The 60-day legislative session ended on Thursday evening. Unlike last year, state lawmakers completed all their work on time and no special session is expected. Barring something extraordinary, the Legislature won’t convene again until January 2025.

Like every legislative session, there were some great bills and budgets that passed that will benefit our communities and state. Most measures passed the House and Senate with strong bipartisan support. However, there were also some bad policies that got pushed through and some missed opportunities from the perspective of Republicans.

Supplemental state budgets

In my last email update, I provided brief descriptions of the state budgets and where I stood on initial House supplemental operating, transportation and capital budget proposals. Below is an update on my votes and views on the final versions of these state spending plans that passed at the end of the legislative session.

Operating budget

I voted “no” on the House Democrats’ proposed supplemental operating budget on February 24 and voted against the final supplemental operating budget yesterday. While I am glad the final version spends less taxpayer money, I still have concerns about overall state spending which has more than doubled over the last decade.

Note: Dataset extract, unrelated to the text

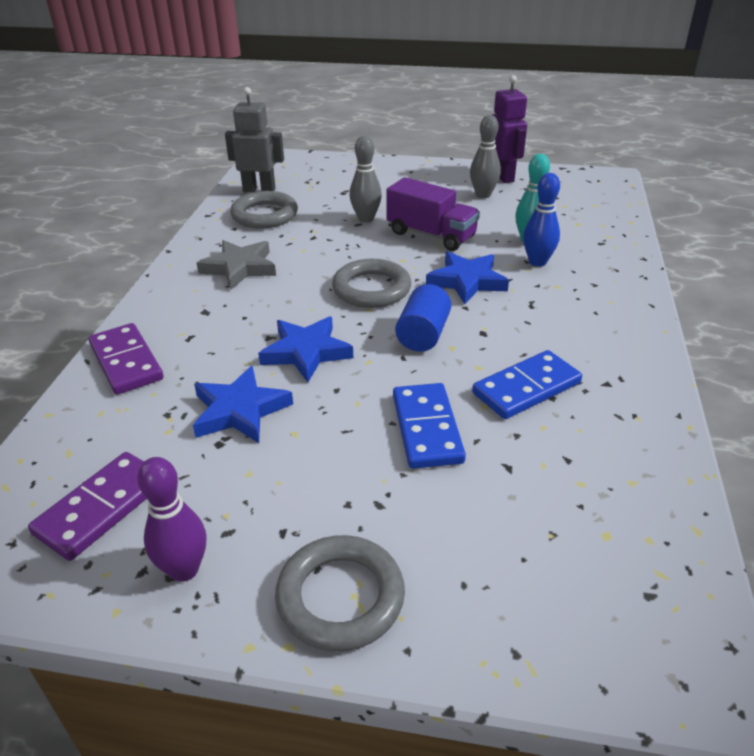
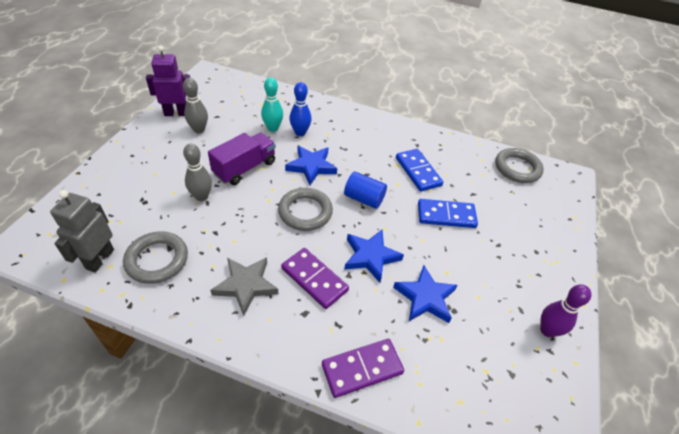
camera: 85 degrees left, 10 degrees up
(101, 508) = (508, 375): purple domino -> purple domino (314, 279)
(340, 597) = (554, 268): grey ring -> grey ring (517, 168)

While there are no new taxes in this plan — which is a good thing — there also isn’t any tax relief for struggling Washingtonians. I think that’s a missed opportunity — and a big disappointment. State lawmakers have had chances to pass meaningful tax relief over the last few budget cycles but have failed do to so. I and my colleagues in the House Republican Caucus have introduced measures that would reduce costs for families, including my legislation — House Bill 1704 — which would provide sales tax relief.

I am also disappointed that House Republicans weren’t allowed to help negotiate the supplemental operating budget. We represent large portions of the state and our communities deserve a seat at the table.

Transportation budget

I voted for the supplemental transportation budget. Unlike the operating budget, this budget has been under tremendous pressure in terms of revenue, projects and other challenges. This has required a lot of difficult decisions and bipartisan collaboration.

The supplemental transportation budget will add $1.1 billion to the $13.5 billion allocated last year. It adds maintenance and preservation investments, prioritizes highway safety, focuses on recruiting and retaining Washington State Patrol troopers, and includes funding to prevent and remove graffiti.

I am also happy to report this budget includes $3,585,000 for the Port of Kalama as a Freight Mobility Strategic Investment Board reappropriation. It also restores the prior timeline for the North Lewis County Industrial Access. These are important wins for the 20th District.

Capital budget

I voted for the $1.33 billion supplemental capital budget. It represents a lot of bipartisan work that will benefit communities around our state. In this news release from Rep. Peter Abbarno, my fellow legislator from the 20th District and the ranking Republican on the House Capital Budget Committee, he talks about the important investments the supplemental capital budget makes in K-12 school construction, mental health facilities, housing, and early learning facilities. He also shares details on the projects that got funded in the 20th District (see below):

  • $5.446 million to replace and upgrade heating, ventilation and air conditioning units in living units and workspaces at Green Hill School, which are at the end of their useful life.
  • $4.9 million for a Cowlitz PUD landfill methane capture project.
  • $1.950 million for the Boys & Girls Club of Lewis County’s United Learning Center.
  • $1.154 million for the Cascadia Tech Natural Resources Learning Center in Kalama in partnership with Kalama High School.
  • $250,000 for remodeling the La Center Wheel Club Community Center.
  • $206,000 for the Southwest Washington Fair and Equestrian Center to design a new covered equestrian center and barns with a future goal of holding equestrian, 4-H and rodeo events year-round.
  • $62,000 for a Kalama Community Building architectural survey to understand the scope and scale of preservation and renovation required to ensure its longevity.

Update on six initiatives

The people of Washington state sent the Legislature six initiatives for consideration. I supported all six of them.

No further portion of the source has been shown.